Getting back to point, the ABSALUTE MAXIMUM TCP SINGLE PACKETSIZE is a mere 64KB / 65535B. i.e. 8191.875b. "Bottlenecks are pretty inevitable"

A file is not transferred as a whole, as previously stated by a few people, for obvious reasons such as fragmentation,redundancy, efficiency and loads more (a physical firewall,like juniper etc can hold a request till all data is received before passing to client machine, even then its transported via packets not as a single file). Read up about, modem , protocol stack , and OSI.

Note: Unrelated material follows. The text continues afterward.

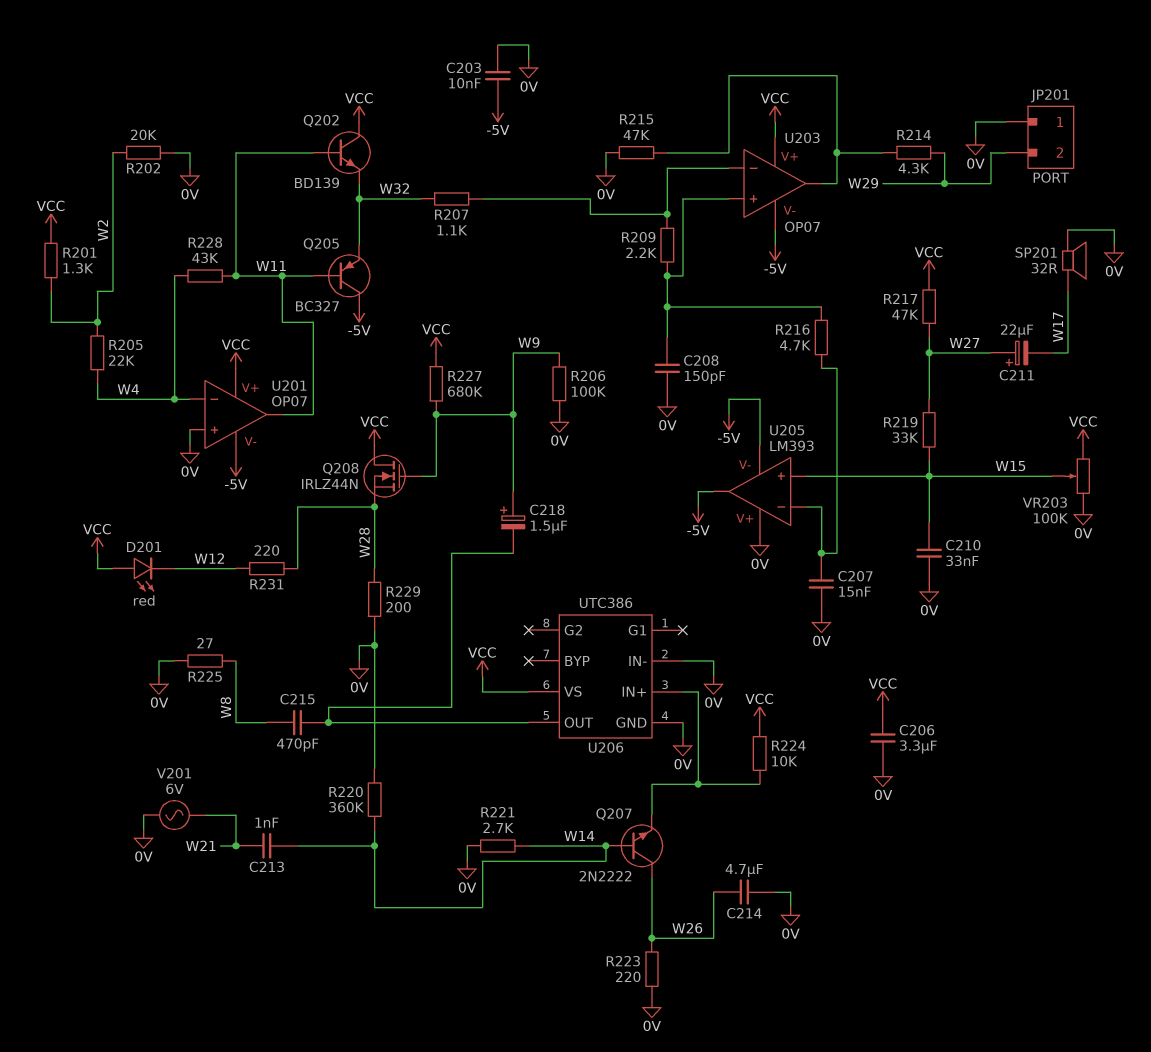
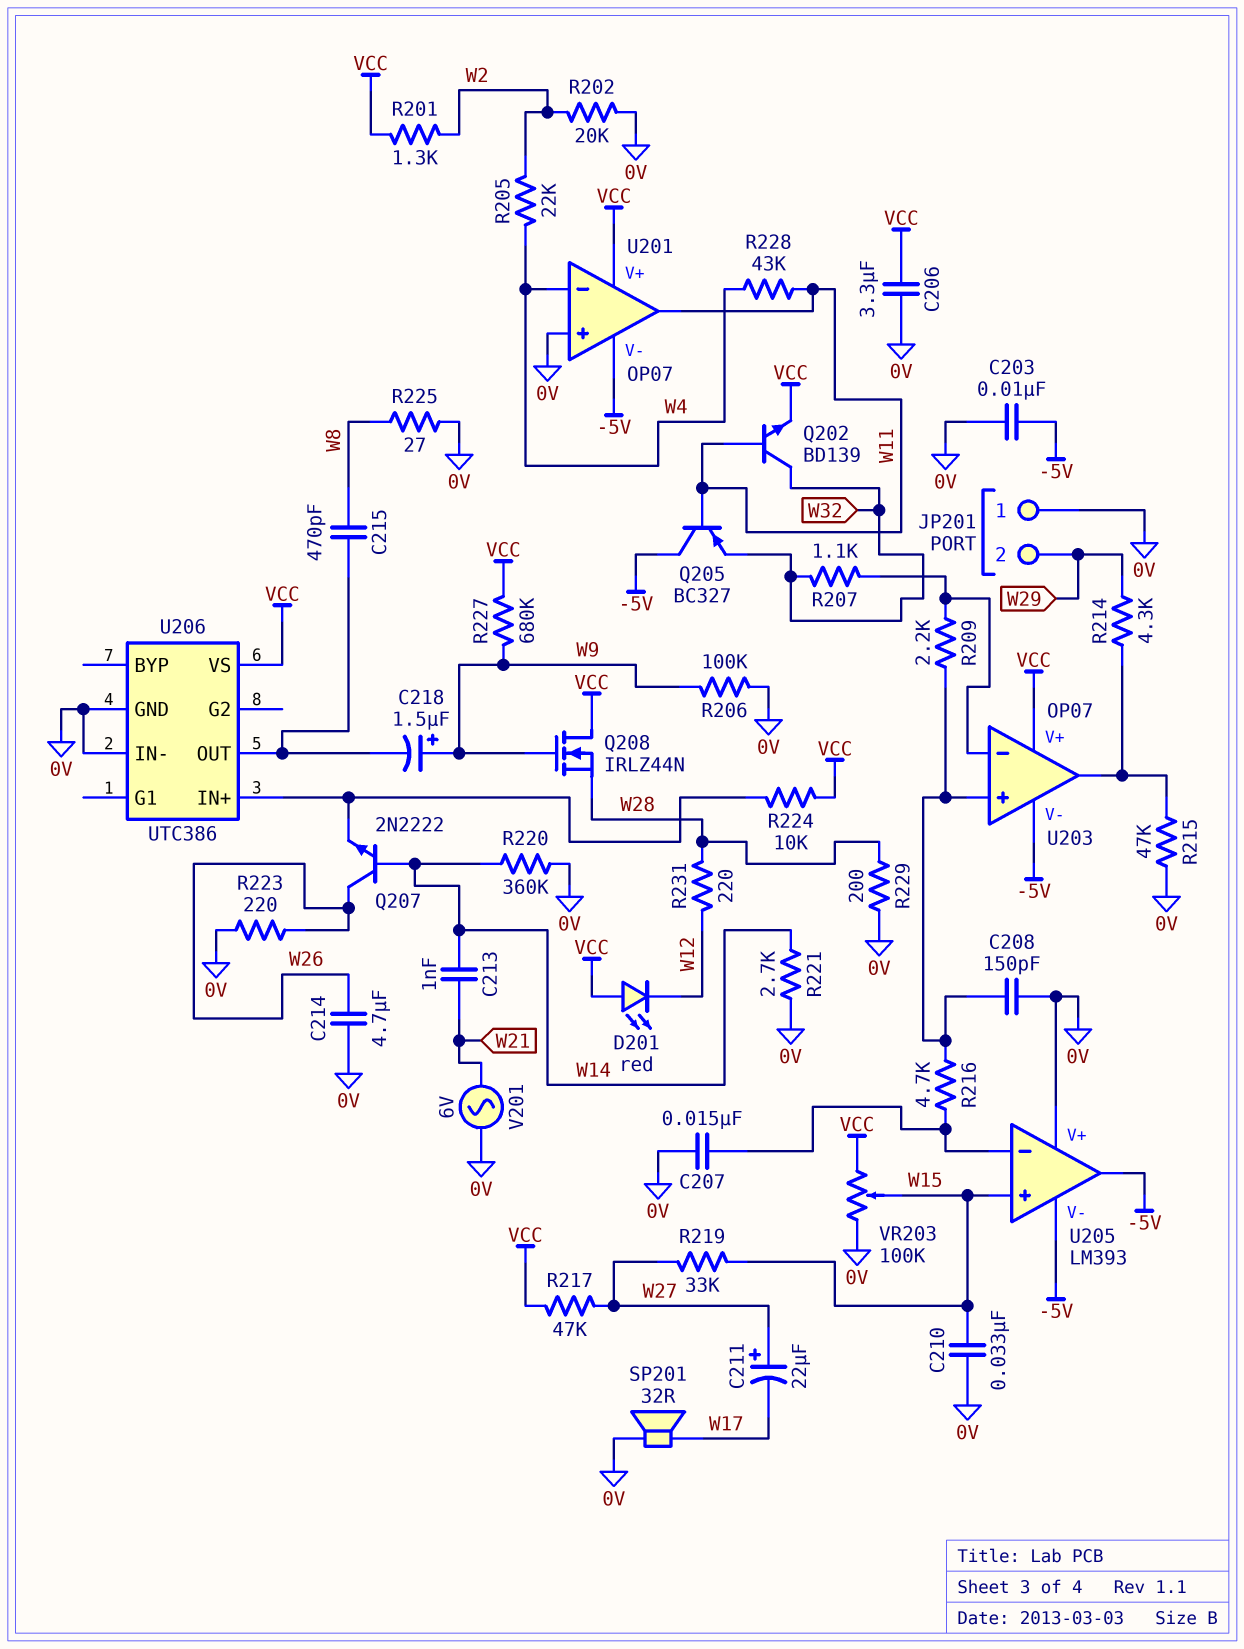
Q202: NPN BD139 (B W11, C VCC, E W32) -> NPN BD139 (B W11, C W32, E VCC)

Now here comes the sports:

  1. Encapsulation and Encryption, oh yeah they dont take up Bytes but they sure like em bits.
  2. Disk (hard-drive not disc) IO rate and RAM(MHz) accessibility depending if it is "cold" or "hot" data as well as a myriad of external interferences even temperature, humidity and elevation however minute the effect.
  3. Single / Multiple source data?
  4. ISP / Telecom connection speed. (Line speed) which is only a theoretical Maximum NOT a Constant. Dependant on line congestion at DSLAM, line quality, distance of copper to fibre connection,magnetic interferences etc etc etc.
  5. Server accessibility / network congestion , intra and inter accessibility (ISP "relays" , DataCenters etc etc).

I can really go on forever: transfer speeds are as stable (not inferring the connection) as a hyperactive kid in a Chocolate factory.

You need a connection line from an ISP with an effective downstream exceeding well over 100MBps to see a transfer speed difference between 100MBps and 1GBps NIC(network interface card) and or modem/router... and even then it depends on the source of the data more than anything else... You would need a "Fiber to Home" setup or LTE/4G tether... lol pretty much anything else wouldn't do.

here is some world top 10 averages as of 2013.

  • Luxembourg 71.16 Mbps
  • Hong Kong 54.18 Mbps
  • Taiwan 37.88 Mbps
  • Netherlands 36.20 Mbps
  • Japan 36.10 Mbps
  • South Korea 35.85 Mbps
  • Lithuania 35.58 Mbps
  • Macau 33.62 Mbps
  • Switzerland 32.92 Mbps
  • Sweden 32.66 Mbps

...and this boring answer was posted from South Africa a country that's best line-connections barely meet the FCC minimum standard of 3MBps downrate, on what is a good connection in our "standards" 2Mbps linespeed and effectively getting 250KBps down at a cost of +$100 per month, and a country only having 1MBps / 2MBps / 4MBps / 10MBps lines available and 20MBps / 40MBps planned in the next 5years.